Models
Flagship models
Our most lifelike, emotionally rich speech synthesis model
Our fast, affordable speech synthesis model
Models overview
The ElevenLabs API offers a range of speech synthesis models optimized for different use cases, quality levels, and performance requirements.
Older Models
These models are maintained for backward compatibility but are not recommended for new projects.
Multilingual v2
Eleven Multilingual v2 is our most advanced, emotionally-aware speech synthesis model.
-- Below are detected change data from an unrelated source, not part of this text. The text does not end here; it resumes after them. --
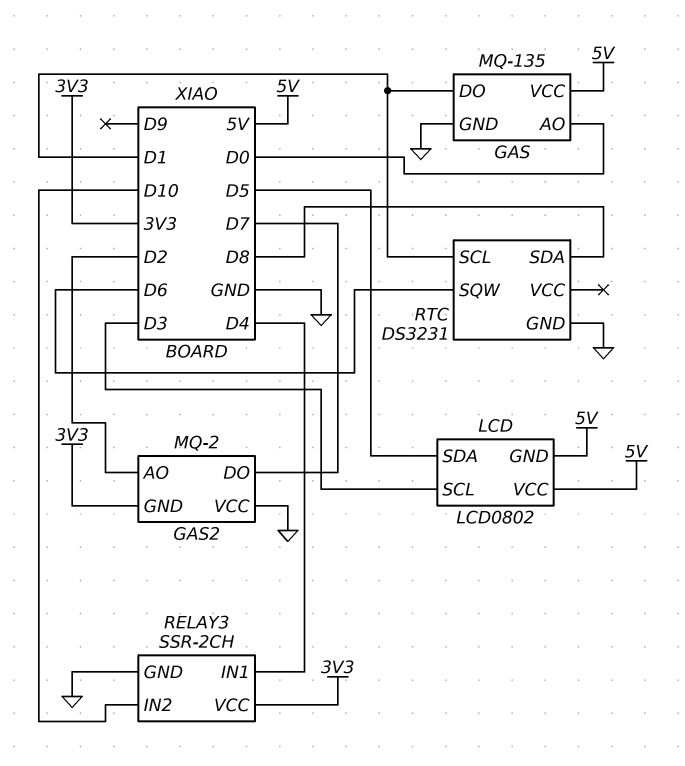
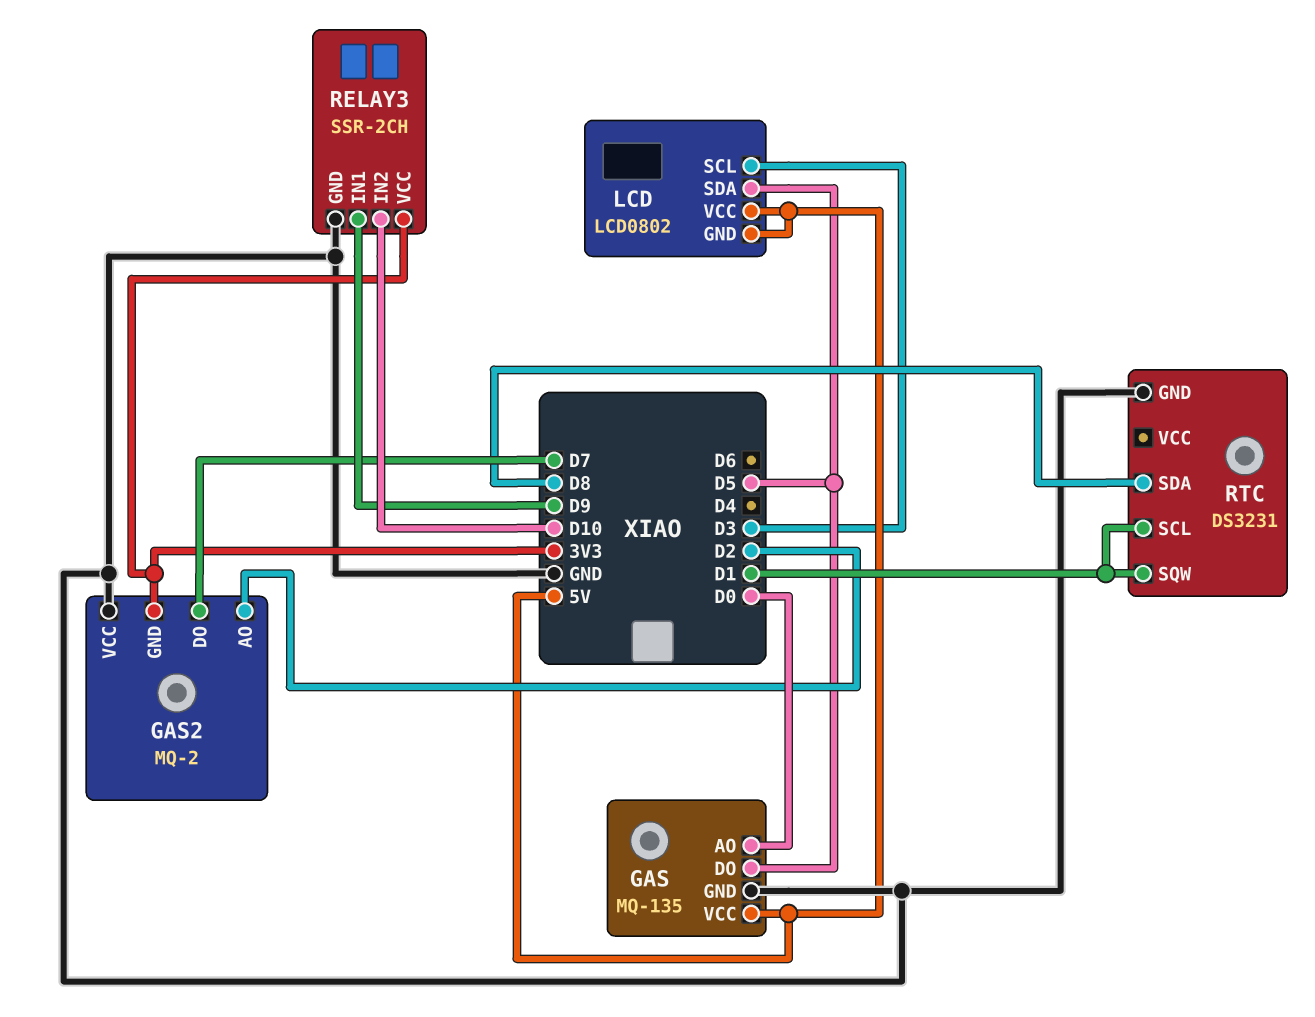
GAS pin DO: D1 -> D5
RELAY3 pin IN1: D4 -> D9
RTC pin SQW: D6 -> D1

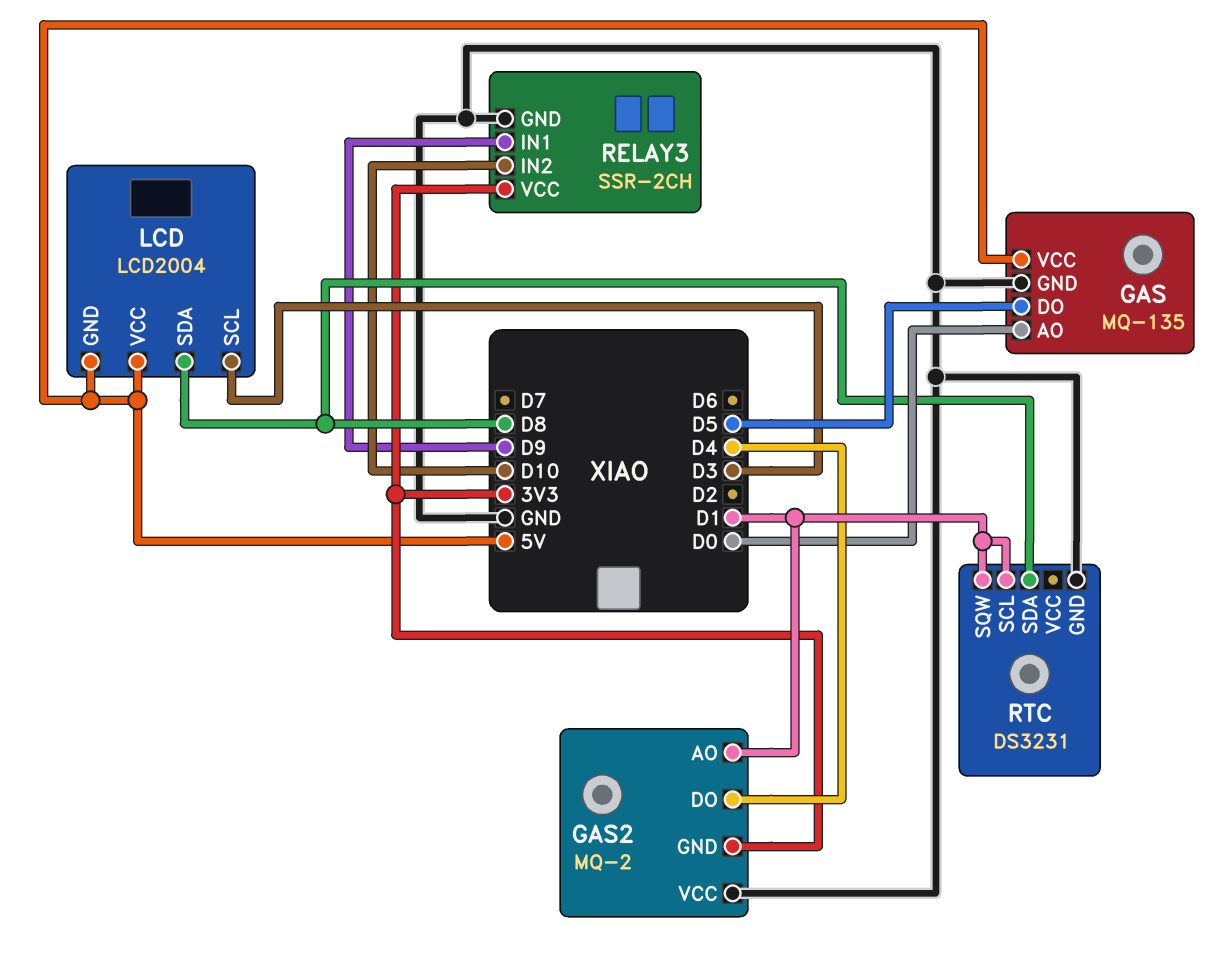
GAS2 pin AO: D2 -> D1
GAS2 pin DO: D7 -> D4
LCD: LCD0802 -> LCD2004
LCD pin SDA: D5 -> D8

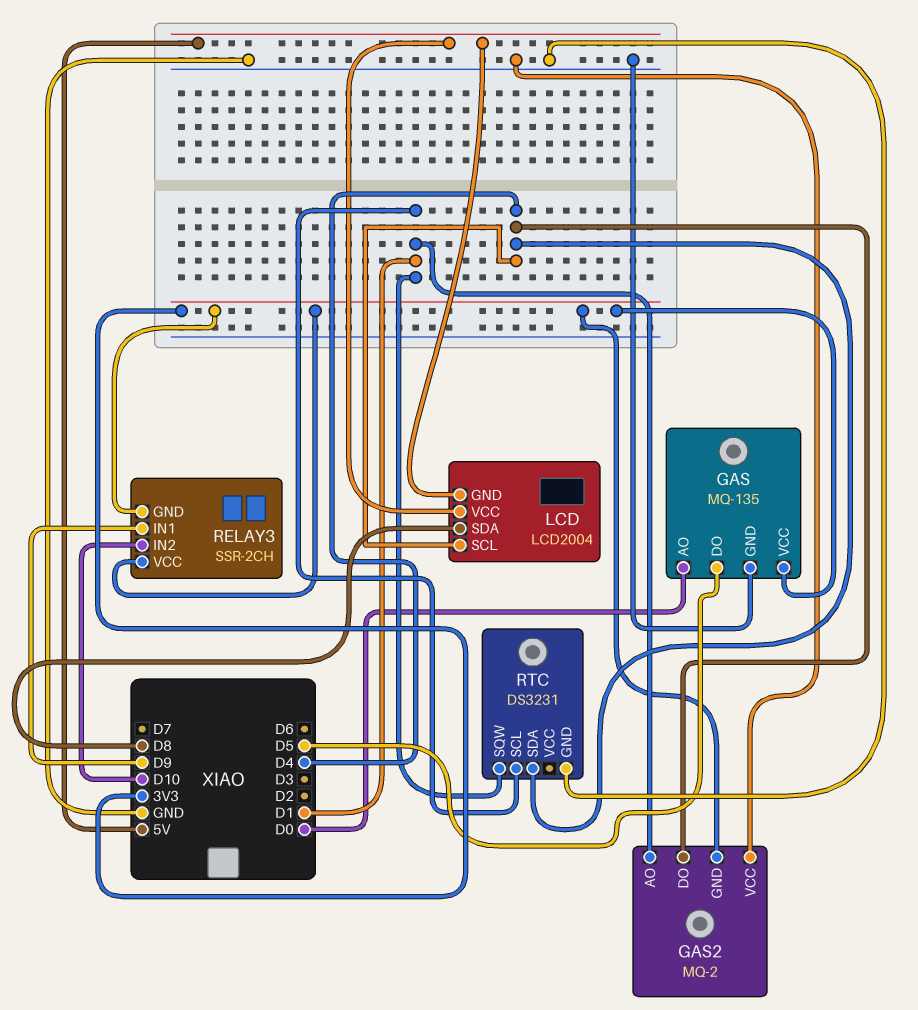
GAS pin VCC: 5V -> 3V3
LCD pin SCL: D3 -> D4
RELAY3 pin GND: GND -> 3V3
RTC pin SDA: D8 -> D4

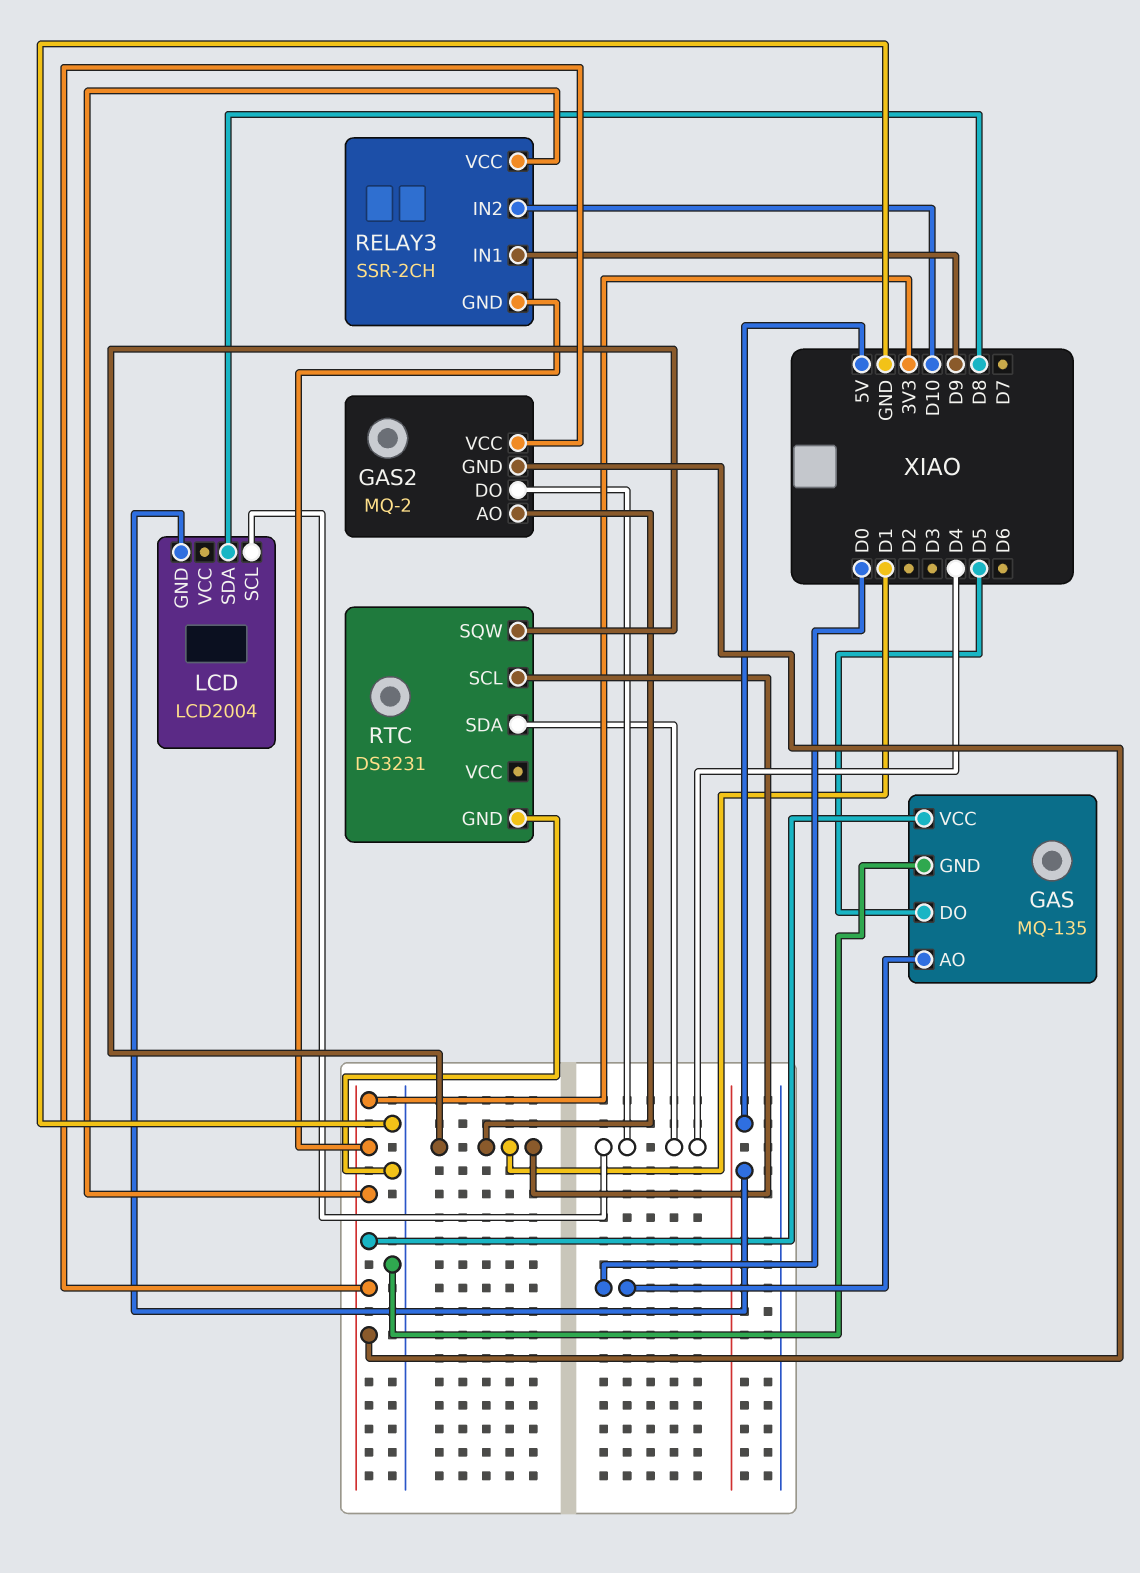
GAS2 pin VCC: GND -> 3V3
LCD pin VCC: 5V -> none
It produces natural, lifelike speech with high emotional range and contextual understanding across multiple languages.
The model delivers consistent voice quality and personality across all supported languages while maintaining the speaker’s unique characteristics and accent.
This model excels in scenarios requiring high-quality, emotionally nuanced speech:
- Audiobook Production: Perfect for long-form narration with complex emotional delivery
- Character Voiceovers: Ideal for gaming and animation due to its emotional range
- Professional Content: Well-suited for corporate videos and e-learning materials
- Multilingual Projects: Maintains consistent voice quality across language switches
While it has a higher latency & cost per character than Flash models, it delivers superior quality for projects where lifelike speech is important.
Flash v2.5
Eleven Flash v2.5 is our fastest speech synthesis model, designed for real-time applications and conversational AI. It delivers high-quality speech with ultra-low latency (~75ms†) across 32 languages.
The model balances speed and quality, making it ideal for interactive applications while maintaining natural-sounding output and consistent voice characteristics across languages.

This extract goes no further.